You have two choices. One, you can create a stock-bond portfolio with more allocation to bonds. This would mean you have to sell some of your equity investments every year because your interest income may not be enough to meet all your post-retirement expenses.

But such a portfolio poses several issues. What if the stock market continually declines and you still withdraw money from this portfolio? You may soon run out of money. This is called the longevity risk — that you may outlive your investments. Then, there is the related issue of financial anxiety. Each time you sell your equity investments, you are bound to become anxious about whether your investment will sustain for long.

Your second choice is to create a retirement income portfolio that is custom-tailored to take into consideration all aspects of your post-retirement living. You will incur three important types of expenses after your retirement — monthly living expenses, leisure and health care costs.

In this article, we will focus on your monthly expenses because you have to incur it throughout your retired life, quite unlike the other two.
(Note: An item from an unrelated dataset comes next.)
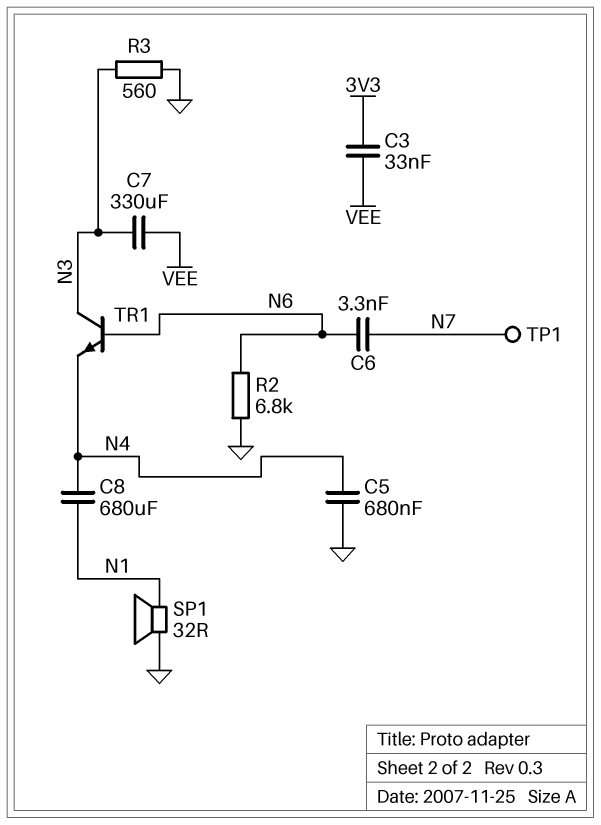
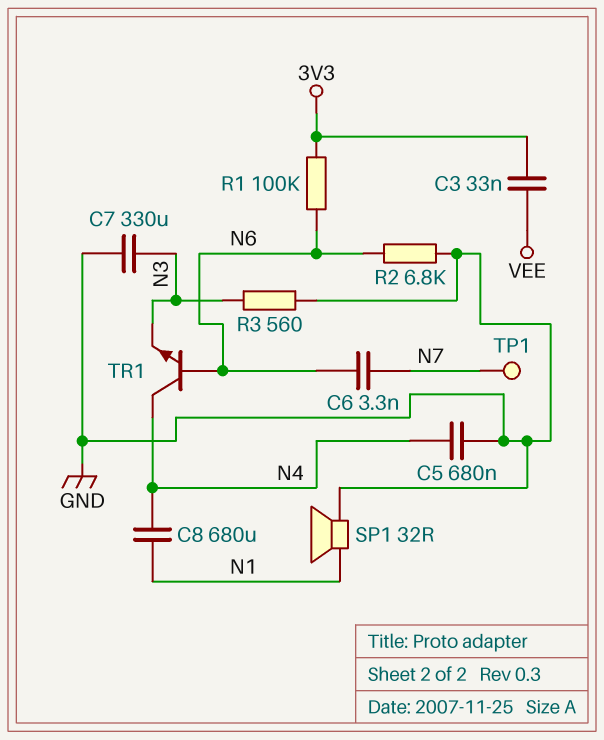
C7: 330uF (N3, VEE) -> 330uF (GND, N3)
R1: none -> 100k (3V3, N6)
TR1: NPN (B N6, C N3, E N4) -> NPN (B N6, C N4, E N3)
The advantage with the second choice is that your retirement income portfolio can also become your legacy portfolio. How?

Your objective then is to create a portfolio that will give you a steady stream of income every month during your retired life to substitute for your active income. Because you consume only the income, the capital required to generate this steady stream of income is also your legacy portfolio.

The easiest way to set up this portfolio is to invest in a monthly income deposit with banks. Your initial capital will depend on the income that you require every month to sustain your living expenses. You are, of course, exposed to two risks. One, if inflation increases, your monthly income may not be enough to sustain your living expenses. Two, if interest rates decline at the time you renew your deposits, you will have lower income than required. You are exposed to this risk (called reinvestment risk) because your post-retirement years (typically, 25 years) will be longer than the longest maturity that banks typically offer on their deposits (typically, 10 years).

But the important point is that your monthly expenses will most likely reduce after age 75. So, if your investment in a monthly income fixed deposit earns ₹80,000 per month through your retired life, you may not, perhaps, require that amount after you turn 75. Some part of your inflation risk and reinvestment risk is, therefore, cushioned by the declining spending curve after 75.

After your lifetime, the bank deposit will transfer to your children as legacy portfolio. So, remember to have them as your nominees when you create the deposit. Using deposits to transfer wealth is not the only way to create a legacy portfolio. Remember, this is an optimal solution if you do not have enough capital at retirement to set up a separate legacy portfolio.